The heritages of Hume and Kant converge in the neo-empiricism and phenominalism of Ernst Mach (1838-1916). According to Mach, concepts, theories, and scientific laws are none other than pragmatic tools whose study is motivated by a criterion of pragmatic economy and efficacy without any possible implication on the objective plane, or on the ontological one (cf. The Analysis of Sensations, 1886; Knowledge and Error, 1905). Mach considers the regularity of nature an unverifiable hypothesis (referred to as “the problem of induction”), and laws are only a reconstruction of multiple facts without an intrinsic relation to things. But in Mach’s thought we also find an unexpected conception of the world as a whole and the suggestion of a connection between local phenomena and those which occur on the cosmic scale, with a partial revival of the idea of universality as the necessary condition for any research activity.

The critique of the objectivity of the laws of nature delineated by phenomenal empiricism, and later adopted by transcendental rationalism, precludes any reference whatsoever to a “Legislator.” Any such reference, if it exists, must be sought along other paths.

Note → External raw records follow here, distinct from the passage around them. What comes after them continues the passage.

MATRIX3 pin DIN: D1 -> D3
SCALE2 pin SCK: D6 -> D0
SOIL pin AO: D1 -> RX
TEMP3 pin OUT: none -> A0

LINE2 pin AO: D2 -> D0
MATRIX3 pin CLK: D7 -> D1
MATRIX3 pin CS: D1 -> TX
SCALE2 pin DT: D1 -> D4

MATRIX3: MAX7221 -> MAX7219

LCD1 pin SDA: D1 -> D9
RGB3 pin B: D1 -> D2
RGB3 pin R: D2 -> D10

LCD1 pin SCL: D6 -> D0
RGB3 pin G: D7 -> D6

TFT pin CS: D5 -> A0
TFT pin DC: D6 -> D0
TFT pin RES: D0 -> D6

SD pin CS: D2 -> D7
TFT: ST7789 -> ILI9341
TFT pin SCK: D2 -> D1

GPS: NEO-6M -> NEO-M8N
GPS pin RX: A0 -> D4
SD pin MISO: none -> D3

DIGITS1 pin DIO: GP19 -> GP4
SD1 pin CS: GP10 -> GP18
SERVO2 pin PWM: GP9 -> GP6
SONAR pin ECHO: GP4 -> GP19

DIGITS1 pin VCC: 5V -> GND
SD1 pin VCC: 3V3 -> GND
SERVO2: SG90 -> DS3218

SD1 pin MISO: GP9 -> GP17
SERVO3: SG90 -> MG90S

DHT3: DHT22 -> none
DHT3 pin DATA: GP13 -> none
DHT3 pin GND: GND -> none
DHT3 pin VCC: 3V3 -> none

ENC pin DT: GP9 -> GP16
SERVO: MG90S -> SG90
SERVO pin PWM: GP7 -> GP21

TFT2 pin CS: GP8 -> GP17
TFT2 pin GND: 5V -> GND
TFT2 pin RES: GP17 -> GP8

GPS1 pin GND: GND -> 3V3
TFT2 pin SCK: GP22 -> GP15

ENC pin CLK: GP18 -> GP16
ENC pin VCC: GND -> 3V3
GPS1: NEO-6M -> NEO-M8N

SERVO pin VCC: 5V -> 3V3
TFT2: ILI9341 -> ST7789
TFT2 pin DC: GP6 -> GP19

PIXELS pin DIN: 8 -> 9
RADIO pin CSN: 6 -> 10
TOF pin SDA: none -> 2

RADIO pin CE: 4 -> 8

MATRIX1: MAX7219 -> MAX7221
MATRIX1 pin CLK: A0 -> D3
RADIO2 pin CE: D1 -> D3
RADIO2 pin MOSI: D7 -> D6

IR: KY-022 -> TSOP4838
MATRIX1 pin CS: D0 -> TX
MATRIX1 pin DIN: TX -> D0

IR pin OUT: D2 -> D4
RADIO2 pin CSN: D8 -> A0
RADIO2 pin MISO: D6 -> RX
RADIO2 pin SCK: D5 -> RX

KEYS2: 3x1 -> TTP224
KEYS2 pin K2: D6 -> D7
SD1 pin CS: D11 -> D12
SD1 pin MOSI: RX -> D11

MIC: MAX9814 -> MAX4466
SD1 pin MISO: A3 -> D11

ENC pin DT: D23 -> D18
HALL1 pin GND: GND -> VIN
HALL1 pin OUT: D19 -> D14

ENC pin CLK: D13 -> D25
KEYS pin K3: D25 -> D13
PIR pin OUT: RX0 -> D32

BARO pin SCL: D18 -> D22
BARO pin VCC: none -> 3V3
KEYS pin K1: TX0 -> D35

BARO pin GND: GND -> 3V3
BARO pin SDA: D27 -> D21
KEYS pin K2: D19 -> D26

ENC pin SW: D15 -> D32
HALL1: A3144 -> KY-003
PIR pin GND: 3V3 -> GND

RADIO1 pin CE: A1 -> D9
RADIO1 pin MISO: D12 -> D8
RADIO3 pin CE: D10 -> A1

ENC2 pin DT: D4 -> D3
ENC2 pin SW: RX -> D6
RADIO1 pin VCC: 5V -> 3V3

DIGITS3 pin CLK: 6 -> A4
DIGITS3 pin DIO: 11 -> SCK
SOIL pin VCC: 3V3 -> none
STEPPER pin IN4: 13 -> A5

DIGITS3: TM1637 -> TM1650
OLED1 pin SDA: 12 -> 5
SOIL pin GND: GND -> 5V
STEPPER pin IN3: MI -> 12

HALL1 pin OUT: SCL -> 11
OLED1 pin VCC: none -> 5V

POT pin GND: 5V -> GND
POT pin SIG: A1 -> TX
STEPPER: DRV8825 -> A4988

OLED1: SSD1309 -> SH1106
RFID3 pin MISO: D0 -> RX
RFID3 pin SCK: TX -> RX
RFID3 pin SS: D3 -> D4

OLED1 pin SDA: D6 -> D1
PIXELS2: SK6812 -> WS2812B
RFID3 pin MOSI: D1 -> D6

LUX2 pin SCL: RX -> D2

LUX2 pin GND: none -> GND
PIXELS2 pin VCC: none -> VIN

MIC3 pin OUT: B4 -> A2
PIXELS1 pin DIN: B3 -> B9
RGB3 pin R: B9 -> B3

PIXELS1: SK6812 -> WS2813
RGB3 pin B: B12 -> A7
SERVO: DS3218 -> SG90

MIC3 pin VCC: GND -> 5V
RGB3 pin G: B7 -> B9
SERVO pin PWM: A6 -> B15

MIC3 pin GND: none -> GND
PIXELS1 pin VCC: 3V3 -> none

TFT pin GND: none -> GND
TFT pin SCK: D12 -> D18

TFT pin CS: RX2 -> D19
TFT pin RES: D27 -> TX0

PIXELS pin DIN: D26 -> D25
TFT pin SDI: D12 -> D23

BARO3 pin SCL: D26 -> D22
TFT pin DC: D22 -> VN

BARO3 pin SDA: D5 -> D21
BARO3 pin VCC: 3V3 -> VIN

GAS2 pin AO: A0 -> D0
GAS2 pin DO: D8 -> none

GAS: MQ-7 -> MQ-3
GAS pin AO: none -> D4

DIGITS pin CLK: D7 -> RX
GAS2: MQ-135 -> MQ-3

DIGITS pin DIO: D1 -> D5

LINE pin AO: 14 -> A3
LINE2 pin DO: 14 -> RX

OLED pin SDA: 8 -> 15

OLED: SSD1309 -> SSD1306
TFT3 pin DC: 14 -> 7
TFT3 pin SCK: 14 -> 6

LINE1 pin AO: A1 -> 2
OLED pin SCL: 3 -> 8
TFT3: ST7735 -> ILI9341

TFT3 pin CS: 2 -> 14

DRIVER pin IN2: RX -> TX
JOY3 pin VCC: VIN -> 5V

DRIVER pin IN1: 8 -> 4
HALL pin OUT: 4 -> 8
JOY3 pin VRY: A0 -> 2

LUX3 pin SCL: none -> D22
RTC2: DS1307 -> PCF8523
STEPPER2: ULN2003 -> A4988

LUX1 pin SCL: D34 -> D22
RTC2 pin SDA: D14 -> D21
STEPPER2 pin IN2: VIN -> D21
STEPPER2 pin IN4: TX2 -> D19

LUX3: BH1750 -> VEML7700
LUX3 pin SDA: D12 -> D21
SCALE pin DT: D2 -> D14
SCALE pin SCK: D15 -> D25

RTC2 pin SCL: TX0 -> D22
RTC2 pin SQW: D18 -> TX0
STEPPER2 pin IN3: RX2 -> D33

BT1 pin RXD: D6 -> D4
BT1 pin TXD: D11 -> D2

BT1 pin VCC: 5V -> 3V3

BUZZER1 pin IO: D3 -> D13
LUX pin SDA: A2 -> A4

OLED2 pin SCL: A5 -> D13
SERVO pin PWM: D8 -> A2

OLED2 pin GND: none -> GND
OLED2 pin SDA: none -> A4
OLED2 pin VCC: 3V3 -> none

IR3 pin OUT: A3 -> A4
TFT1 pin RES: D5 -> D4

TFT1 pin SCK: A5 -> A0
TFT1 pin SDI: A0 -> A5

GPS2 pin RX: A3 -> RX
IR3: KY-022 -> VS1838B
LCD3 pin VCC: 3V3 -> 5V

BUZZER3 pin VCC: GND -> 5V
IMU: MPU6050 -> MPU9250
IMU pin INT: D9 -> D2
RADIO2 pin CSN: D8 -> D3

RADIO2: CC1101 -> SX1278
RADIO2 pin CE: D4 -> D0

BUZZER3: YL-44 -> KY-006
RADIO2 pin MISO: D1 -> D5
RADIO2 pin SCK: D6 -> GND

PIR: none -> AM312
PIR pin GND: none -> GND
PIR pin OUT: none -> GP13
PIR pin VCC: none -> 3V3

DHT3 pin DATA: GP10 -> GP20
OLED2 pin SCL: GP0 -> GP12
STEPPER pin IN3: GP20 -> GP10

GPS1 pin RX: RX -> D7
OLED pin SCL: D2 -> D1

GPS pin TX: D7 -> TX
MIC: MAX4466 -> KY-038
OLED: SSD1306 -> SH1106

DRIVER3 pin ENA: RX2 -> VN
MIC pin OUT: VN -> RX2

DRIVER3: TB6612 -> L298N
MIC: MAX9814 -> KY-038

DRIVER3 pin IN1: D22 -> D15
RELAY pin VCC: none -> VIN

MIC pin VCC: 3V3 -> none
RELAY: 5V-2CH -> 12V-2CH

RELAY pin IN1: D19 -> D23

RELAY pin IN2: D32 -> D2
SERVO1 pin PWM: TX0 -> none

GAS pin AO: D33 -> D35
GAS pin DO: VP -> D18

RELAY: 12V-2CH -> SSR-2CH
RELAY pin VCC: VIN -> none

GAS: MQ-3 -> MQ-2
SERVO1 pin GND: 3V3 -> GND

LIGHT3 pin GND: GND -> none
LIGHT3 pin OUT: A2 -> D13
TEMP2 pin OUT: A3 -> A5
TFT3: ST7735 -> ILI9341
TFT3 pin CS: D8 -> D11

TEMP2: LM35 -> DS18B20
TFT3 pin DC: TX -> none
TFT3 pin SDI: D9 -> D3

As interpretations that espouse epistemological skepticism toward a real knowledge of nature (and of the Absolute, as deduced from nature), empiricism and critical transcendental philosophy lead to a radical agnosticism. The classical and medieval philosophical tradition (though making it clear that analogical knowledge of a Legislator, derived from observation of the natural order, had to be developed along metaphysical and not physical lines, e.g., consider the fifth way of Thomas Aquinas), had certainly favored a cultural climate in which the presence of laws, order, and regularity were considered a reflection of the action of an intelligent Creator. The subsequent loss of the original (Biblical and philosophical) conceptual coherence where such a correspondence had been forged favored a certain “absorption” of the notion of “law of nature” into a deterministic and mechanistic vision, in contrast with that authentic view of the relationship between God and creation already posited by the finest Christian theology. Descartes became its main adherent: His rationalism maintained and defended the notion of law but exalted its geometrical dimension, its mathematical flexibility, and the ease with which such a notion could be controlled and manipulated. In harmony with the epistemological optimism of Leibniz (1646-1716), and in opposition to the pessimism of Locke and the skepticism of Hume, the greatest supporters of the laws of nature —whether in science with Galileo (1564-1641) and later, in an even more pronounced way, Newton (1642-1727) and Laplace (1749-1827), or in philosophy with Comte (1798-1857)— would not favor the revival of the previous conception of law. The increasingly weakened reference to a Legislator, which was barely traceable in the Anglican apologetics of the 17th and 18th centuries, and was present in an even more ambiguous way in the deism of the Enlightenment, would disappear entirely in the 19th century. The debate over the possibility of arriving at the existence of a Creator starting from creation would become completely absorbed in, and reduced to, debates for and against determinism

3. More Recent Views. Between the 19th and 20th centuries, the situation seemed completely overturned: The French “spiritualists” such as Bergson (1859-1941) and Blondel (1861-1949) —mainly in an anthropological context, but also with implications for cosmology— combated determinism in the name of human liberty, and in the name of the irreducibility of life and the richness of the spirit to a world made only of matter. With E. Boutroux (1845-1921), a critique of determinism was launched from the point of view of the epistemology of natural laws (cf. The Contingency of the Laws of Nature, 1874). The notion of law was thus attacked on numerous fronts. It was attacked by Neopositivism (heir to the empirical-phenomenic school of thought), which reduced law to pure convention, to a prioriprojections of the subject, or to propositional functions with a pragmatic value. It was also attacked by those who asserted the inadequacy of scientific induction, which was held to be a kind of aporia if considered against the inference of universal knowledge. Lastly, it was attacked by an anti-determinist vitalism, which does not question laws as such, but opposes a flat and rigid vision of nature and things that it maintains the idea of laws would imply and foster.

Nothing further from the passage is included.